Balsamo prit les papiers, et lut à mi-voix les lignes sur un des papiers couvert de trois signatures, ou plutôt de trois chiffres étranges.

«Le 15 décembre, au Havre, pour Boston, P. J. l’Adonis

– Que penses-tu de l’Amérique, Gilbert?

– Que ce n’est pas la France, et qu’il me sera fort doux d’aller par mer, à un moment donné, dans un pays quelconque qui ne sera pas la France.

– Bien!… Vers le 15 décembre: n’est-ce pas ce moment donné dont tu parles?

Gilbert compta sur ses doigts en réfléchissant.

– Précisément, dit-il.

Balsamo prit une plume et se contenta d’écrire sur une feuille blanche ces deux lignes:

«Recevez sur l’Adonis un passager.

Joseph Balsamo.»

– Mais ce papier est dangereux, dit Gilbert, et moi qui cherche un gîte, je pourrai bien trouver la Bastille.

– À force d’avoir de l’esprit, on ressemble à un sot, dit le comte. L’Adonis, mon cher monsieur Gilbert, est un navire marchand dont je suis le principal armateur.

– Pardonnez-moi, monsieur le comte, dit Gilbert en s’inclinant; je suis, en effet, un misérable à qui la tête tourne quelquefois, mais jamais deux fois de suite; pardonnez-moi donc, et croyez à toute ma reconnaissance.

– Allez, mon ami.

– Adieu, monsieur le comte.

– Au revoir, dit Balsamo en lui tournant le dos.

Chapitre CLVI Dernière audience

En novembre, c’est-à-dire plusieurs mois après les événements que nous avons racontés, Philippe de Taverney sortit de grand matin pour la saison, c’est-à-dire au petit jour, de la maison qu’il habitait avec sa sœur. Déjà s’étaient éveillées, sous les lanternes encore allumées, toutes les petites industries parisiennes: les petits gâteaux fumants que le pauvre marchand de la campagne dévore comme un régal à l’air vif du matin, les hottes chargées de légumes, les charrettes pleines de poissons et d’huîtres qui courent à la halle, et, dans ce mouvement de la foule laborieuse, une sorte de réserve imposée aux travailleurs par le respect du sommeil des riches.

Philippe se hâta de traverser le quartier populeux et embarrassé qu’il habitait pour gagner les Champs-Élysées, absolument déserts.

Les feuilles tournoyaient rouillées à la cime des arbres; la plus grande partie jonchait déjà les allées battues du Cours la Reine, et les jeux de boule, abandonnés à cette heure, étaient cachés sous un épais tapis de ces feuilles frissonnantes.

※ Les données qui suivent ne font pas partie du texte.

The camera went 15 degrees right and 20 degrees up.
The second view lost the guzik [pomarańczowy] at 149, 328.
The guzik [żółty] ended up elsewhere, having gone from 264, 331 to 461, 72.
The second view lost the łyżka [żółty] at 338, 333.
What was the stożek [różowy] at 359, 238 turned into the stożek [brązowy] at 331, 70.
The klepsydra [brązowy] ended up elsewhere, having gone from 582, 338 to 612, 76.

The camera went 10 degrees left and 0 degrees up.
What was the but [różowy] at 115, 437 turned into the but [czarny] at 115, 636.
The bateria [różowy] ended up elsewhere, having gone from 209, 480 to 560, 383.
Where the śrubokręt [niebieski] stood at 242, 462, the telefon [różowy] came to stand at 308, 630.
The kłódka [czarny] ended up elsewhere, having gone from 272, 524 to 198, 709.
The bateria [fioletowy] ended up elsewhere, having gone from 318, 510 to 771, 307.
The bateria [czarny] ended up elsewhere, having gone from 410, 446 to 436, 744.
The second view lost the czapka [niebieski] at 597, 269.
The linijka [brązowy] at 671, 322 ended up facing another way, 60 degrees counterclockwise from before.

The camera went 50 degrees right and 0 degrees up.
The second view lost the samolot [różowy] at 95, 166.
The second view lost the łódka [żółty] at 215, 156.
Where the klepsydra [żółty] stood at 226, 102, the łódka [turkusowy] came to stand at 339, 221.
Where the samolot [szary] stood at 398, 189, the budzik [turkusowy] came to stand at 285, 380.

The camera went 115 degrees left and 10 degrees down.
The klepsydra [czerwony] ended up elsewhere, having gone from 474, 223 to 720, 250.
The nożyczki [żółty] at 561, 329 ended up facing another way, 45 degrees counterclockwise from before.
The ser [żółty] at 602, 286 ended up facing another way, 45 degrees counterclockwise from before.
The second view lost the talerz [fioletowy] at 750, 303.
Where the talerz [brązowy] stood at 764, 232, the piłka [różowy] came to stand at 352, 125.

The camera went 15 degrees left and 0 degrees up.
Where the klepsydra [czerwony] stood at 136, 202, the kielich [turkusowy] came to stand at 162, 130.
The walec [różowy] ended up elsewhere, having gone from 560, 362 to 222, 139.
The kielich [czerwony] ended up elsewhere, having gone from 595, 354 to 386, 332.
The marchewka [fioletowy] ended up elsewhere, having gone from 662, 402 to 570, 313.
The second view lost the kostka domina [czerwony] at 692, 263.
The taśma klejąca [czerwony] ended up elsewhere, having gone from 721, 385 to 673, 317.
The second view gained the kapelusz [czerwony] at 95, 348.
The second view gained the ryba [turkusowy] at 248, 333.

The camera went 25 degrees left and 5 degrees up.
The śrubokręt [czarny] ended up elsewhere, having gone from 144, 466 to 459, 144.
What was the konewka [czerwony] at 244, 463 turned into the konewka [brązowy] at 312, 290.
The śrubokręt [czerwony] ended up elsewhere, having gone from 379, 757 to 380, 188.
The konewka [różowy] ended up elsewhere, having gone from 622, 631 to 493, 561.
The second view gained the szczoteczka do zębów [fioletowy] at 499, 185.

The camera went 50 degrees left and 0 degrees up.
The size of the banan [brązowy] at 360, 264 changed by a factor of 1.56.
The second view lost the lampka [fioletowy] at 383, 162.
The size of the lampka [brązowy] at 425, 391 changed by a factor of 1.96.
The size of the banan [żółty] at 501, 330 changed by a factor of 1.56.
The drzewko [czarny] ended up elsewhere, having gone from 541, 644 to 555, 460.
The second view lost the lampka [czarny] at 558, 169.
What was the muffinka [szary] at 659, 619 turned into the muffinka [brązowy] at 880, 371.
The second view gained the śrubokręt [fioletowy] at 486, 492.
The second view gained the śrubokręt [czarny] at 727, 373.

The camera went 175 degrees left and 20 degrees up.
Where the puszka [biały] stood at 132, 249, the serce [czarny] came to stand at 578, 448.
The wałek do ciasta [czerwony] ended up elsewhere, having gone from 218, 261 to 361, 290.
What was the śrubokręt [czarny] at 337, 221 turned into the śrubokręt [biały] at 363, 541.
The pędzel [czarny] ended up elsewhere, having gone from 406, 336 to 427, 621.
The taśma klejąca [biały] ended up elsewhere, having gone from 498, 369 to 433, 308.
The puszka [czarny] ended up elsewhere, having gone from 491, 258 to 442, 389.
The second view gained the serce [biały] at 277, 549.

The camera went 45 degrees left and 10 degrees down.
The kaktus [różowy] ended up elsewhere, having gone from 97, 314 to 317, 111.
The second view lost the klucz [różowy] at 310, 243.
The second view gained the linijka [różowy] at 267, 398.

Le jeune homme était vêtu, comme les bourgeois les plus aisés de Paris, d’un habit à larges basques, d’une culotte et de bas de soie; il portait l’épée; sa coiffure, très soignée, annonçait qu’il avait dû se livrer bien longtemps avant le jour aux mains du perruquier, ressource suprême de toute la beauté de cette époque.

Aussi, quand Philippe s’aperçut que le vent du matin commençait à déranger sa coiffure et à disperser la poudre, promena-t-il un regard plein de déplaisir sur l’avenue des Champs-Élysées, pour voir si quelqu’une des voitures de louage affectées au service de cette route ne se serait pas déjà mise en chemin.

Il n’attendit pas longtemps: un carrosse usé, fané, brisé, tiré par une maigre jument isabelle, commençait à cahoter la route; son cocher, à l’œil vigilant et morne, cherchait au loin un voyageur dans les arbres, comme Énée un de ses vaisseaux dans les vagues de la mer Tyrrhénienne.

En apercevant Philippe, l’automédon fit sentir plus énergiquement le fouet à sa jument; si bien que le carrosse rejoignit le voyageur.

– Arrangez-vous de façon, dit Philippe, qu’à neuf heures précises je sois à Versailles, et vous aurez un demi-écu.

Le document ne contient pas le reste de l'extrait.